Recently, I am finding myself turning inward and considering my exit options and what timing and settings I might prefer as well as researching my options of means. I do not want to get stuck in the medical compound living thru many things a lot of you are enduring, because I didn't take action soon enough ... and my bladder exploded emergency style ... or get held after pain relief because Im' consdered a "danger to self" by refusing medical intervention. We do have a right to die law but I'm fearful that it required me to be under medical treatment and have doctors agree there is no more to do.

You all know that doctors and pharmacology will definitely find more treatments and take more pieces away and add more drugs for as long as they can keep you alive to buy them! this is not the way I want my final years to be!!

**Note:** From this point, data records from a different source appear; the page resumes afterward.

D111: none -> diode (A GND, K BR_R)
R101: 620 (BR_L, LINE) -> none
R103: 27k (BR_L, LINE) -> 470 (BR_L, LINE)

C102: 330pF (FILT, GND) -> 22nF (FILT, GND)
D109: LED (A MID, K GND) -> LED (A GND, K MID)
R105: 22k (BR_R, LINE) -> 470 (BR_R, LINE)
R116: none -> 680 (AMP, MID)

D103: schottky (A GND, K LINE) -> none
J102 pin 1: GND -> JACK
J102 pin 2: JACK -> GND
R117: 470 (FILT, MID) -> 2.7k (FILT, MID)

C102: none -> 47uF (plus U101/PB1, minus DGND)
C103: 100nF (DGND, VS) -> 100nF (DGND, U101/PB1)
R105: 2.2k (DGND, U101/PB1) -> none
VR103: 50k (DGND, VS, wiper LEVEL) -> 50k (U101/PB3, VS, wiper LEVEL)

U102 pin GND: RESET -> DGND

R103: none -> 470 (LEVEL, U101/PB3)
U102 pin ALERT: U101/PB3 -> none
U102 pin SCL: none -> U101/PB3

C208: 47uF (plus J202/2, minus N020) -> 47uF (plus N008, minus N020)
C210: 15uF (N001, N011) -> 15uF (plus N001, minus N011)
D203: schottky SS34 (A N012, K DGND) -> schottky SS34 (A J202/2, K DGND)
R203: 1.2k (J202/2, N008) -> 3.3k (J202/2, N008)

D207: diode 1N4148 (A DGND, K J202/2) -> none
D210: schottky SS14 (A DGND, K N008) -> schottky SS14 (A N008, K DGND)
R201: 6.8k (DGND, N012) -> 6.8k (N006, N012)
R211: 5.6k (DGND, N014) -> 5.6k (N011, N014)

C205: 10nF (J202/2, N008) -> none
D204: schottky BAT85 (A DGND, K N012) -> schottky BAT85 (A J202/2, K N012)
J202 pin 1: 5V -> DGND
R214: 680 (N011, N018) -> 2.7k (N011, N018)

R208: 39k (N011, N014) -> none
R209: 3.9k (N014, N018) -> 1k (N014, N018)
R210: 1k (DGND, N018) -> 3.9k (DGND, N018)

Already my age and condition limit my capabilities and the expense of this highly inflated time is restricting my fun and pleasure.... I do not want to be deathly ill from trying to get well... recovering, in and out of surgery and testing modalities and spend most of the rest of my time going to doctors, hospitals and labs and then getting over all that!

Is anyone else out there ... on here ... choosing to live life naturally and use holistic methods to mange or heal UC? If so ... please speak up. I - for one - need you.

and yes ... I know this can also be seen as depression - perfectly expected depression. but ... I happen to be an expert in the field of depression (LMFT) and altho what I am saying can be seen that way the fact is that I have hope. I have laughter and fun. I am not tearful and sad or overly irritated and angry. There is nothing stopping me from leaving this minute except I am not complete yet - just getting very close. I also do not have a plan figured out. this is not a depression that needs or can be mitigated.

thanks for listening. I will appreciate any responses that are in like kind and not rejecting, combative or scolding. It's just that I too could benefit from some empathy and commiseration and support for MY healing path ... and there seem to be none in person, at cancer centers or hospitals no matter how much they advertise those services. They always seem to be only about supporting life after medical interventions, drugs and side effects.